If you live in the vicinity, every Sunday you might see a bunch of girls at the Mumbai Gymkhana ground or at the NCL ground in Pune playing rugby and working hard to strengthen their skills.
Reading this, one might go, ‘Wait, what? Girls and rugby?? No way’. Fact is, this is happening not just in Mumbai and Pune but also in states like Orissa, Bihar and many more.
For most of us, rugby will be a sport dominated by huge men pushing, hurting, throwing and running all over the place with a ball shaped like an egg. However, you might be surprised to see this myth being busted by some tough girls who are strong-willed and passionate about the sport.
Since its introduction in India, rugby has been quite a talking point. However, like any other newly emerging trends, rugby also had to go through the initial acceptance hiccups; but the sport is now known, accepted, and also a part of the regular school and college curriculums.
Back in 2006, when introduced in Pune by South Africa-returned coaches Suhrud and Swapneel Khare, there were only around 8 club teams in Pune. A little over a decade now, and the popularity of the sport has grown in leaps and bounds with almost 22 states having their rugby teams lined up and in action almost every week.
Over the years, the takers for the sport amongst girls has increased with the number of women participants growing every year. This was largely due to the efforts of the Indian Rugby Football Union as they came up with the The Get into Rugby programme back in 2012.
The whole idea of the programme was to bust the myths that surround the sport with an emphasis that children can play rugby in safe surroundings and it was not about hitting and falling and breaking bones!
All this has led to an increase in female participants over the years—from 42034 in 2016, to 67062 in 2017 and 54342 till September 2018. Also, the Kalinga Institute of Social Sciences at Bhubaneswar, Orissa has been training over 1,000 young players from rural backgrounds, and surprisingly, the number of girls enrolling for the game has been catching a lot of attention.
Since its introduction in India back in 2006, the sport has been gaining popularity with many schools and colleges, now having their teams and encouraging other students to turn to rugby.
Amongst the senior most female rugby players are the captain and vice-captain of India’s women's rugby team - Vahbiz Barucha and Neha Pardeshi respectively.
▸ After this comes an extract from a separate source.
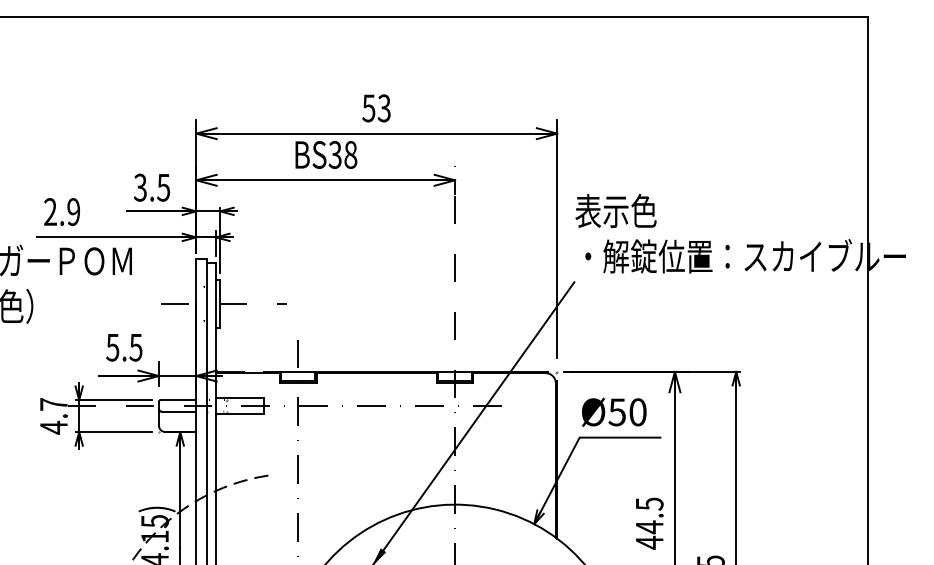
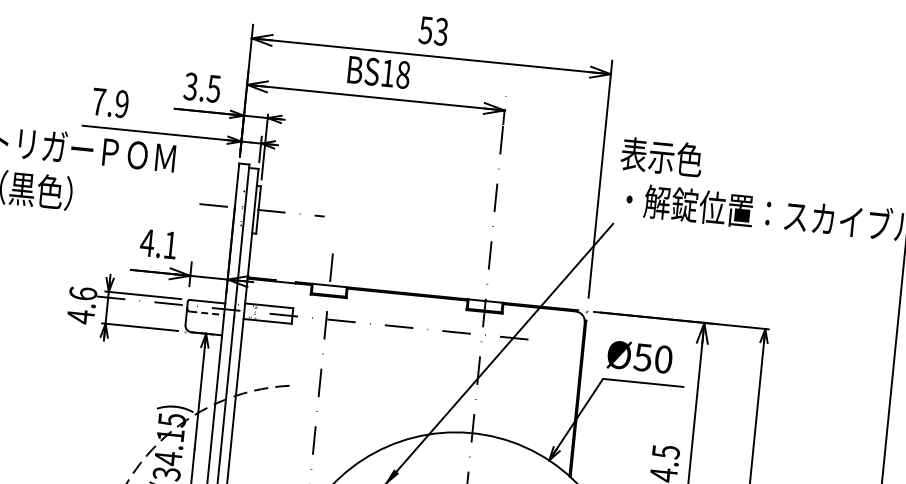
text: (334, 154) -> (387, 72), BS38 -> BS18
text: (50, 211) -> (98, 101), 2.9 -> 7.9
text: (123, 347) -> (158, 243), 5.5 -> 4.1
text: (53, 404) -> (82, 293), 4.7 -> 4.6
line: (179, 411) -> (207, 313), solid -> dashed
While Bharucha is the skipper for the 15 member team, Pardeshi leads the women’s sevens team.
“India was considered to be an underdog in the 15s team. We lacked the size and hence our only strong point was our techniques. It was only our techniques that could help us win over a team physically stronger than us.
We also worked on our formations and structures as a whole unit,” explains an ever smiling Neha Pardeshi. Pardeshi, originally from Pune, has now settled in Delhi. Married to Indian men's rugby captain Gautam Dagar, the husband-wife duo can be seen together working on their fitness routines.
It was a moment of pride for the entire team when they registered their first win. While it seemed that this achievement would go unnoticed, the team was surprised when veteran Bollywood actors Amitabh Bachchan, Rahul Bose and others extended their congratulations to the women’s rugby team. Bachchan shared a post stating, "wow .. !! this is great news !! well-done ladies !! proud of you all"
“This is the most heartening news to read! Well done #TeamIndia women! You always had it in you! Let nothing stop you. We will do everything possible to help you onward and upward!” tweeted Rahul Bose, who has also been a player of the sport.
This encouragement is heartening for the players. Pardeshi says, “It is a big thing for all of us to be congratulated by these stalwarts. It really means a lot.
At this point of time, it is very important for rugby as a sport and most of the players to be noticed and recognised. All this will help in growing awareness of the sport.”
Rugby, being a game that involves considerable speed and fitness, the players need to constantly be on their toes. They cannot be careless about what they eat nor miss out on their individual and team training sessions.
During tournaments and prior to them, the girls undergo training camps at least a couple of months before. However, at the individual level, each player maintains her fitness in her own way.
The team had started preparing for the Asia Rugby Women’s Championship around three months in advance. The strategy for the game was simple—working on the strengths, techniques and structures.
“We all knew that apart from a few in the team, no one was large in size. So that was one thing that could not be worked out. However, the coaches took a lot of effort on the team as a complete unit that there was minimum margin of failure,” informs Pardeshi.
The way forward
The game has taught the girls the basic values, including integrity, solidarity, teamwork, sportsmanship and punctuality. The game has also trained them to stand their ground even in the worst of situations.
In a way, the sport has transformed these girls from being mere people to players, not just in the game, but also in the battles of life. With the coach setting the standards high each time
the girls win a tournament, a lot is expected from Vahbiz, Neha and the entire squad... and they are up for the challenge.